For more on the role of forests in regulating climate change and storing carbon, read here.

What is carbon sequestration? 

Carbon sequestration is the process of capturing carbon dioxide from the atmosphere and storing it in the Earth.

It’s one of the methods to reduce the amount of CO2 in the atmosphere and therefore to reduce global climate change.

Biologic carbon sequestration is the natural absorption and storage of CO2 by e.g. forests, plants, soils and the oceans.

There are also ongoing attempts to find technological solutions to draw down and store carbon.

For example, geologic carbon sequestration is a process of storing CO2 in underground geologic formations. The CO2 is pressurized until it becomes a liquid which can be injected into an underground store.

What is a carbon footprint?

A carbon footprint is the amount of greenhouse gases that are produced by a particular activity.

For example all of your daily activities over the period of a year; the activities of a company, organization or country over a specified period of time; or even by an event, a place or a product.

In 2017, the global average annual carbon footprint per person was about 5 tons of CO2

A country’s overall carbon footprint is usually larger than just the emissions it produces within its territorial boundaries.
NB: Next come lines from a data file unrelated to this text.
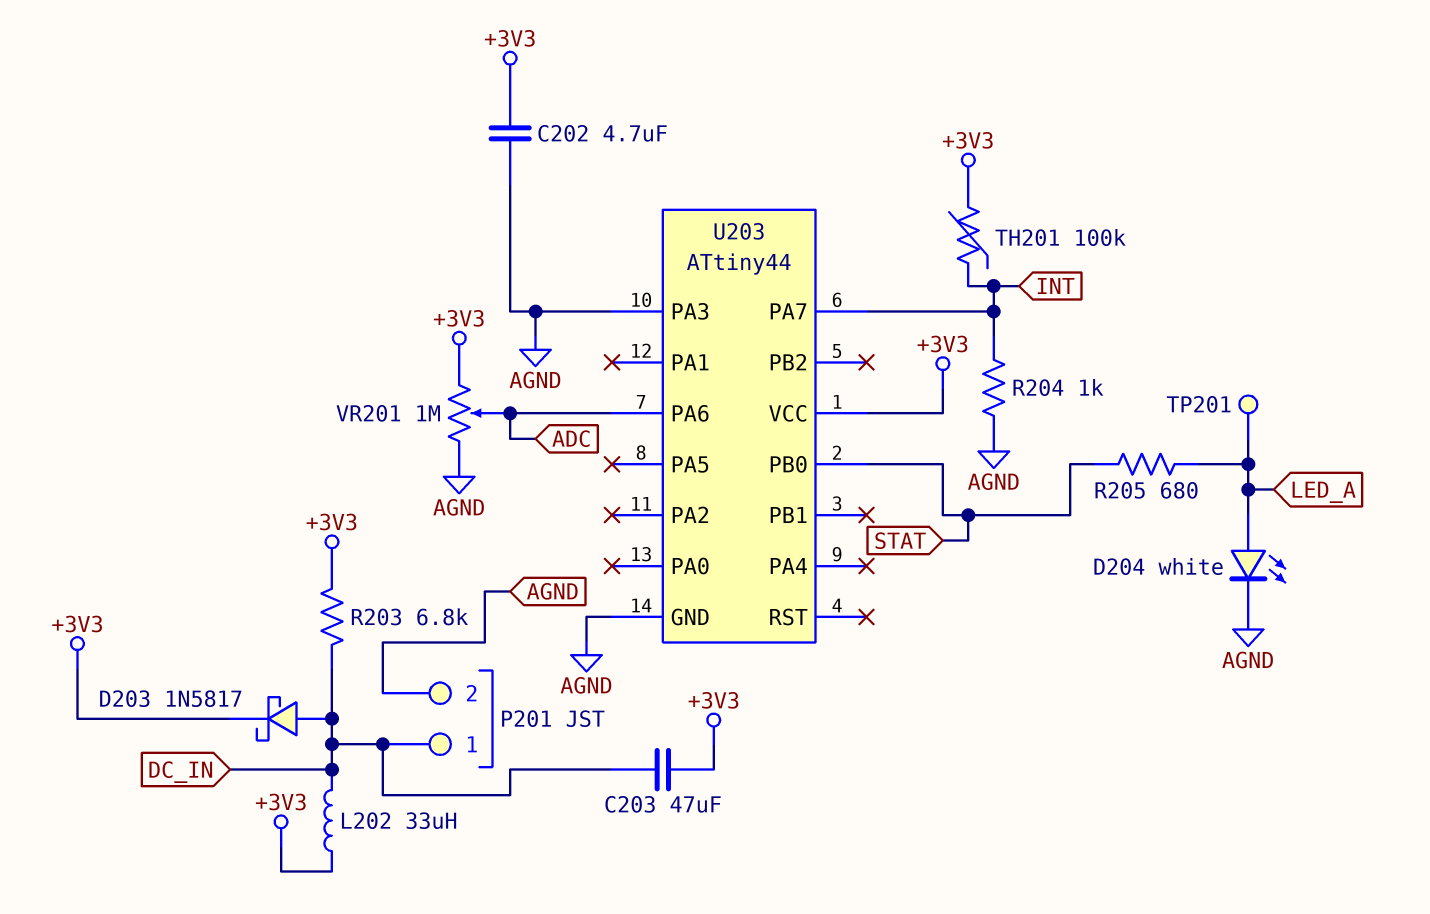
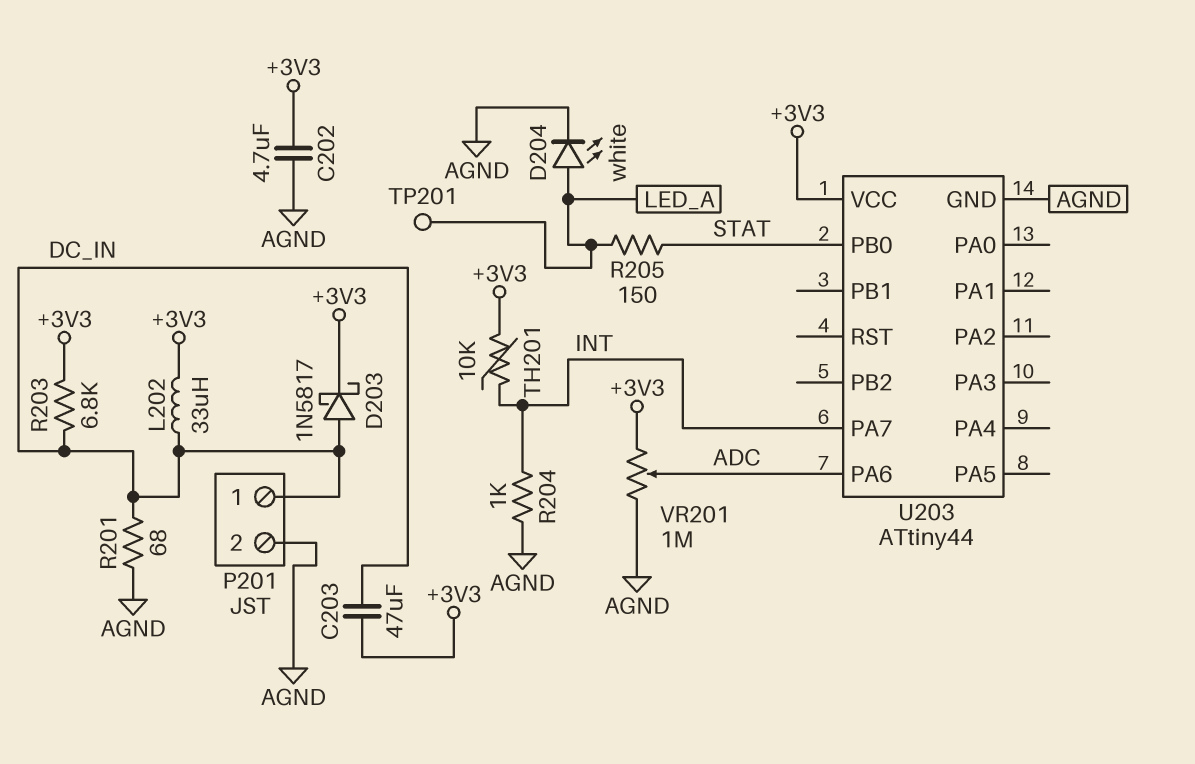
R201: none -> 68 (AGND, DC_IN)
R205: 680 (LED_A, STAT) -> 150 (LED_A, STAT)
TH201: 100k (+3V3, INT) -> 10k (+3V3, INT)
U203 pin PA3: AGND -> none

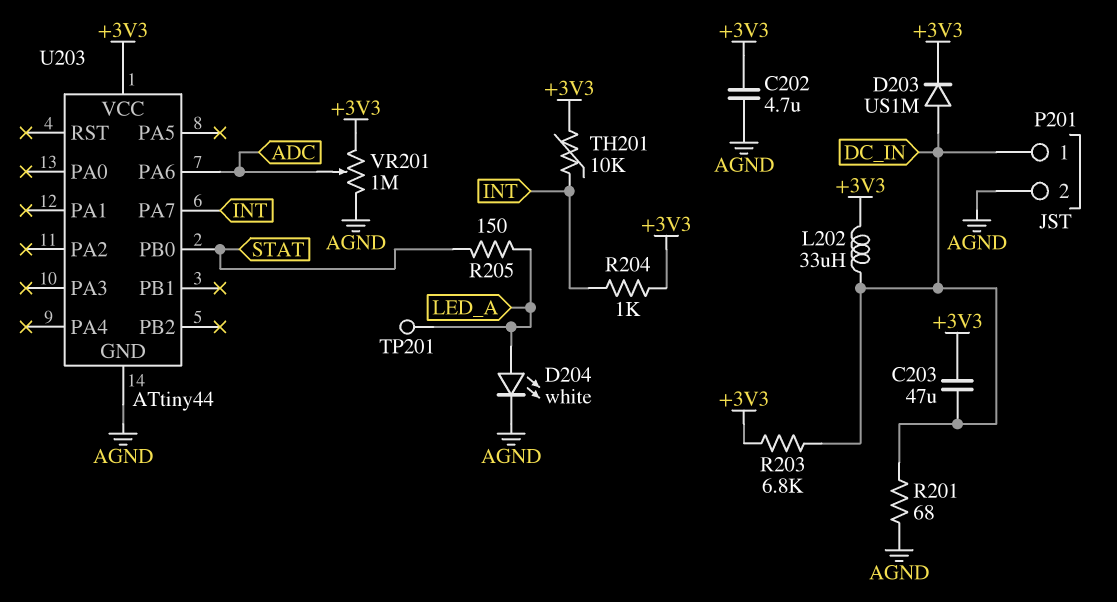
D203: schottky 1N5817 (A DC_IN, K +3V3) -> diode US1M (A DC_IN, K +3V3)
R204: 1k (AGND, INT) -> 1k (+3V3, INT)

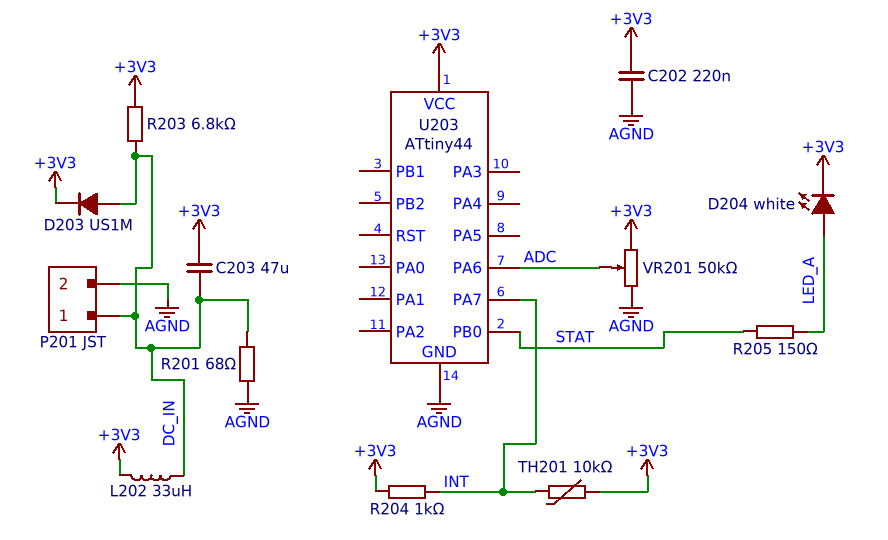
C202: 4.7uF (+3V3, AGND) -> 220nF (+3V3, AGND)
D204: LED white (A LED_A, K AGND) -> LED white (A LED_A, K +3V3)
TP201: test point (LED_A) -> none
VR201: 1M (+3V3, AGND, wiper ADC) -> 50k (+3V3, AGND, wiper ADC)

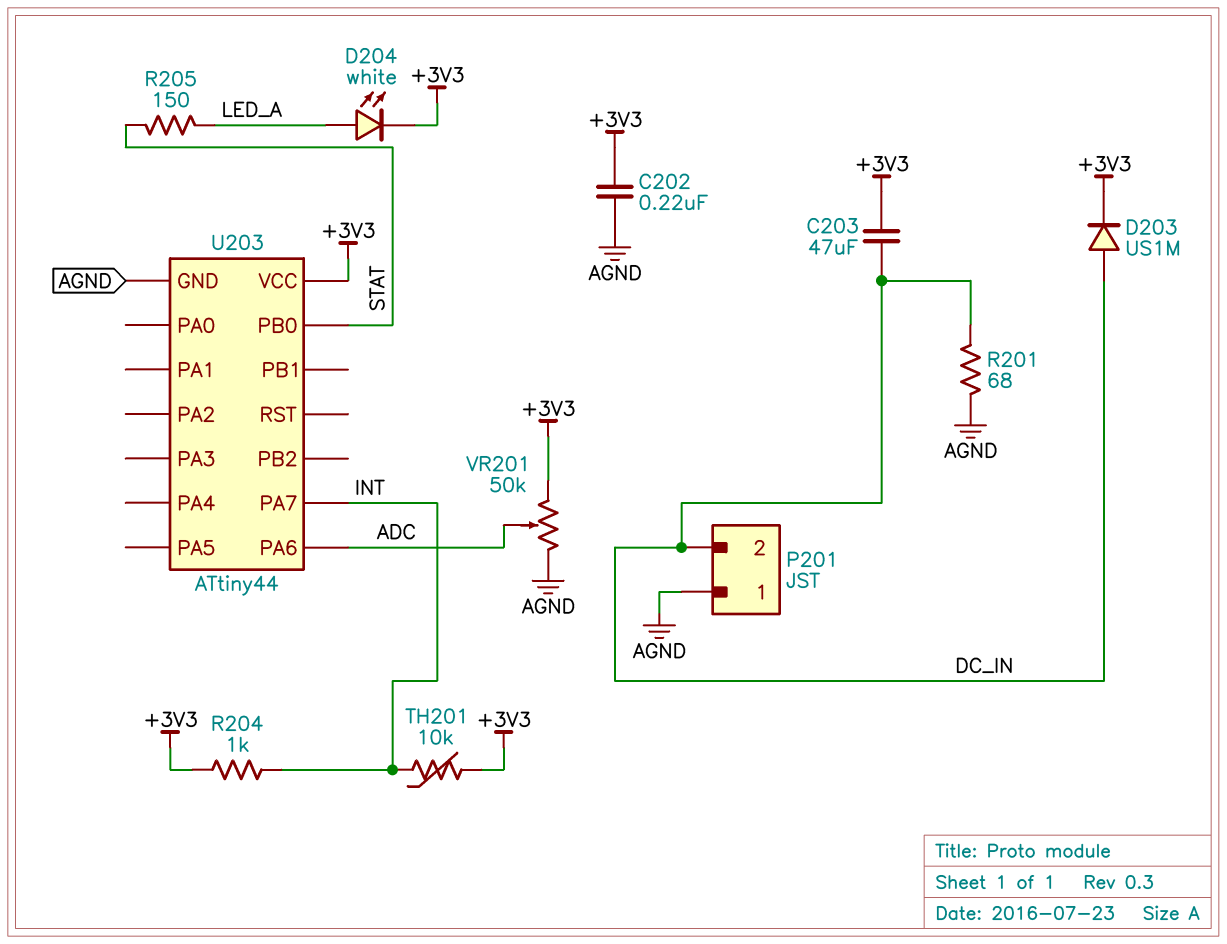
L202: 33uH (+3V3, DC_IN) -> none
P201 pin 1: DC_IN -> AGND
P201 pin 2: AGND -> DC_IN
R203: 6.8k (+3V3, DC_IN) -> none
This is because of the goods and services it imports.

These emissions are also sometimes called consumption emissions because we’re consuming a product that is producing emissions.

Territorial emissions are emissions that are actually produced within the territorial boundaries of a country.

Take the example of a country that imports steel. Steel is produced through an industrial process that produces greenhouse gas emissions. A country importing steel is therefore also responsible for emissions being produced in another country, where the steel is actually produced.

What is a carbon budget?

A carbon budget is the amount of carbon dioxide emissions that are permitted over a specified period in order to keep within a certain warming-related target or threshold.

We know that the world’s temperature level responds to the amount of accumulated carbon dioxide in the atmosphere.

If we want to keep the average global temperature to e.g. within 1.5 degrees of its preindustrial level, we have to stop the accumulated amount of carbon dioxide in the atmosphere from rising above a certain level.

We can calculate the total amount of CO2 that can be released into the atmosphere before the temperature would increase above our temperature target.

This amount of CO2 is called the carbon budget.

How can we reduce our carbon footprint? By moving away from fossil fuels and towards green energy from renewable sources.